Krishna is thus farther described in the same poem—

“His azure breast glittered with pearls of unblemished lustre, like the full bed of the cerulean Yamuna, interspersed with curls of white foam. From his graceful waist flowed a pale yellow robe, which resembled the golden dust of the water-lily scattered over its blue petals. His passion was inflamed by the glances of her eyes, which played like a pair of water birds with azure plumage, that sport near a full-blown Lotos on a pool, in a season of dew. Bright earrings, like two suns, displayed, in full expansion, the flowers of his cheeks and lips, which glistened with the liquid radiance of smiles. His locks, interwoven with blossoms, were like a cloud variegated with moonbeams, and on his forehead shone a circle of odorous oils, extracted from the sandal of Malaya—like the moon just appearing on the dusky horizon, while his whole body seemed in a flame from the blaze of unnumbered gems.”

With respect to the mention above of the blue Lotos, Moor notes:—“Written in the north of India; the Lotos in the southern parts, Bengal and the Dekhan, having only white and red flowers. Hence the Hindu poets feign that the Lotus was dyed red by the blood of Siva, that flowed from the wound made by the arrow of Kama.”

And with respect to the expression, “the bright Lotos of her foot,” he says:—“Hindustani women dye the soles of their feet, and nails, of a bright red. Redha, in her frenzied jealousy, fancies she sees a print of her rival’s foot on Krishna’s breast; observing, perhaps, the indelible impression of the foot of Brighu, received on his breast by Vishnu.”

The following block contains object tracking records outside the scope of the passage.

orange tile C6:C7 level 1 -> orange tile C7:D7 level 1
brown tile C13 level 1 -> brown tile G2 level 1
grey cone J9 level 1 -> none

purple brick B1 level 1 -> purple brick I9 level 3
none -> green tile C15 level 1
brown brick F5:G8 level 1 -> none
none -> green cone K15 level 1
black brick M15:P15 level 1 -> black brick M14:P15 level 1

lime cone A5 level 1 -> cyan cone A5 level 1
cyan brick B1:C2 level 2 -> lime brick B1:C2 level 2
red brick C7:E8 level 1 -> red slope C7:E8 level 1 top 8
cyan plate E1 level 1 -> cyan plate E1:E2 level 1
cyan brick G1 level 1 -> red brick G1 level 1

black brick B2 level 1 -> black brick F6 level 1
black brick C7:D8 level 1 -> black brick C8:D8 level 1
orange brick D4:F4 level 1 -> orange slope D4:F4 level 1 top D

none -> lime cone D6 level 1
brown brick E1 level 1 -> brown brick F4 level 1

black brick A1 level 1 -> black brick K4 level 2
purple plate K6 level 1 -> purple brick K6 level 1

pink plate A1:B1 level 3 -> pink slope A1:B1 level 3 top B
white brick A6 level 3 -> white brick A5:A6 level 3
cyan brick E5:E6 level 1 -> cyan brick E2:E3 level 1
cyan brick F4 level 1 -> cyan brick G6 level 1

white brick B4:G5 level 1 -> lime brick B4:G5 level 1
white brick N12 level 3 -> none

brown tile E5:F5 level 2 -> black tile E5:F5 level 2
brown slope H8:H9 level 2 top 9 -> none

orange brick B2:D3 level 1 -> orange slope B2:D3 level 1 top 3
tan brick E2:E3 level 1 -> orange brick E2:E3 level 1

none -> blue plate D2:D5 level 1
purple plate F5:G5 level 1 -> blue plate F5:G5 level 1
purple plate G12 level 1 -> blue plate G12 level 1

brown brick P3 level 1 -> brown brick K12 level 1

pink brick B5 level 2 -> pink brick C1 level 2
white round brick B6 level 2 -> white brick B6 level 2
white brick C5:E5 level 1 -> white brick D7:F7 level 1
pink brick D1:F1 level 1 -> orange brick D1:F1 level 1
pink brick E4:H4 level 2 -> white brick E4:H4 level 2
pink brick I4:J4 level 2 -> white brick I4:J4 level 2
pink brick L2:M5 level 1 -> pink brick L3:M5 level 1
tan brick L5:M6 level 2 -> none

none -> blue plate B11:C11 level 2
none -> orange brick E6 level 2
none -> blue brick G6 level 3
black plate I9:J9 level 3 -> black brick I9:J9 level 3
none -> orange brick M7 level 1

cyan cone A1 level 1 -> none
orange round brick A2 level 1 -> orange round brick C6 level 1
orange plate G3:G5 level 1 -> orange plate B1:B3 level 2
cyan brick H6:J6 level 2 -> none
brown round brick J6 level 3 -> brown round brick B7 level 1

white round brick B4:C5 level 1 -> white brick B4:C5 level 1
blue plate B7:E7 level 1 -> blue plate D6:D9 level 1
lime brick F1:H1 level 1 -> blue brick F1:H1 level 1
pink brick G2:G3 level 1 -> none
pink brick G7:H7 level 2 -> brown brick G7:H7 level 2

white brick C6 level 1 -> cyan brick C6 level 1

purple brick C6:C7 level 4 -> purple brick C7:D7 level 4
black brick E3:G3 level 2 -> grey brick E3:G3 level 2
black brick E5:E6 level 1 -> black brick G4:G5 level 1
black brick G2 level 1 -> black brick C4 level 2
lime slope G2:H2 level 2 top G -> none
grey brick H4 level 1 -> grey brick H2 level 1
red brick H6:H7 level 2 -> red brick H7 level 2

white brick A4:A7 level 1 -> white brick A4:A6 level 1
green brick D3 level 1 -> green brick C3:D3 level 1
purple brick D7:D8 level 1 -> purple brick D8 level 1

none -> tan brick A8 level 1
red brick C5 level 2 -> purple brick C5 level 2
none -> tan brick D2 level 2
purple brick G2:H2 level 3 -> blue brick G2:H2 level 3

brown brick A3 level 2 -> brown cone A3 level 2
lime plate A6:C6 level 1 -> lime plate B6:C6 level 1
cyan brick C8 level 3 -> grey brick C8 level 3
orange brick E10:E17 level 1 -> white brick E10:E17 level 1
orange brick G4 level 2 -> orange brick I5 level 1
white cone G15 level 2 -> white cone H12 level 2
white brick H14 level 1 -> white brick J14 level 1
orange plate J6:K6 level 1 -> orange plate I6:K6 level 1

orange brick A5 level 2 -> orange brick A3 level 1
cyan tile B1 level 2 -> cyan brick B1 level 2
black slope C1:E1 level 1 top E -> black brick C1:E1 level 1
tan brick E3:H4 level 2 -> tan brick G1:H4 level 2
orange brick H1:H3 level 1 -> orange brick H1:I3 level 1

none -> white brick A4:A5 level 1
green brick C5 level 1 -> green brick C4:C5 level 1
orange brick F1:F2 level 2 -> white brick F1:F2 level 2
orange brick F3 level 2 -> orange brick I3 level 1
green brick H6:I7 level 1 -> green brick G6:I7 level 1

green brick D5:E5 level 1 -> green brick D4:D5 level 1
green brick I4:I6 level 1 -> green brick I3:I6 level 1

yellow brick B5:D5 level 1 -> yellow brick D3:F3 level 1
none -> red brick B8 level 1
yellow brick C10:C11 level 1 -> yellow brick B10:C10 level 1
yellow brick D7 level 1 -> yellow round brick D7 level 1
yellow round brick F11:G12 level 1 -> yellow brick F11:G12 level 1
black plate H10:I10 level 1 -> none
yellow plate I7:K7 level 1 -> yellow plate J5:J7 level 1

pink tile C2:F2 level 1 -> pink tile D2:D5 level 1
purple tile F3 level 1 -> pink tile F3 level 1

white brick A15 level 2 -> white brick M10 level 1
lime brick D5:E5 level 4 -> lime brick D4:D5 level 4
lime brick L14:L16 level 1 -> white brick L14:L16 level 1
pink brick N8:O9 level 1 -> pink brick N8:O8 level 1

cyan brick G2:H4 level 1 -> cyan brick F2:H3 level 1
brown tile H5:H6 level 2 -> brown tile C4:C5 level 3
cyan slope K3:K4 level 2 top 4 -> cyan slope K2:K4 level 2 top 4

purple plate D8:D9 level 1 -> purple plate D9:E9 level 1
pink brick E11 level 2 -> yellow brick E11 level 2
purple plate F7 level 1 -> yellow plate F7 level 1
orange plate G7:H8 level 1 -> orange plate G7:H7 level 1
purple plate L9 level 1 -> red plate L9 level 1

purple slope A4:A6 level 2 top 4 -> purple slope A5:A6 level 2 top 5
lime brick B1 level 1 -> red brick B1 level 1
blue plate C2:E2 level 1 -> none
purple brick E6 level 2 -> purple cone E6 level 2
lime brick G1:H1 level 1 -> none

“The Indians commonly represent the mystery of their physiological religion by the emblem of a Nymphoea, or Lotos, floating like a boat on the boundless ocean; where the whole plant signifies both the earth and the two principles of its fecundation: the germ is both MÉru and the Linga; the petals and filaments are the mountains which encircle MÉru, and are also a type of the Yoni; the leaves of the calyx are the four vast regions to the cardinal points of MÉru, and the leaves of the plant are the dwipas or isles round the land of Jambu. Another of their emblems is called Argha, which means a cup or dish, or any other vessel, in which fruit and flowers are offered to the deities, and which ought always to be shaped like a boat, though we now see arghas of many different forms, oval, circular or square; and hence it is that Iswara has the title of Arghanatha, or the lord of the boat-shaped vessel: a rim round the argha represents the mysterious Yoni, and the navel of Vishnu is commonly denoted by a convexity in the centre, while the contents of the vessel are symbols of the linga. This argha, as a type of the adhara-sacti, or power of conception, excited and vivified by the linga, or Phallus, we cannot but suppose to be one and the same with the ship Argo, which was built, according to Orpheus, by Juno and Pallas, and according to Appolonius, by Pallas and Argus at the instance of Juno: the Yoni, as it is usually pronounced, nearly resembles the name of the principal Hetruscan goddess, and the Sanscrit phrase Arghanatha Iswara seems accurately rendered by Plutarch, when he asserts Osiris was commander of the Argo. We cannot yet affirm that the words phala, or fruit, and phulla, or a flower, have ever the sense of Phallus; but fruit and flowers are the chief oblations in the argha, and triphala is a name sometimes given, especially in the West of India, to the trifula, or trident of Mahadeva. It can be shown that the Jupiter Triphylius of the Pauchoean Islands was no other than Siva holding a triphala, who is represented also with three eyes to denote a triple energy, as Vishnu and Prithivi are severally typified by an equilateral triangle, (which likewise gives an idea of capacity) and conjointly, when their powers are supposed to be combined, by two such equal triangles intersecting each other.”[21]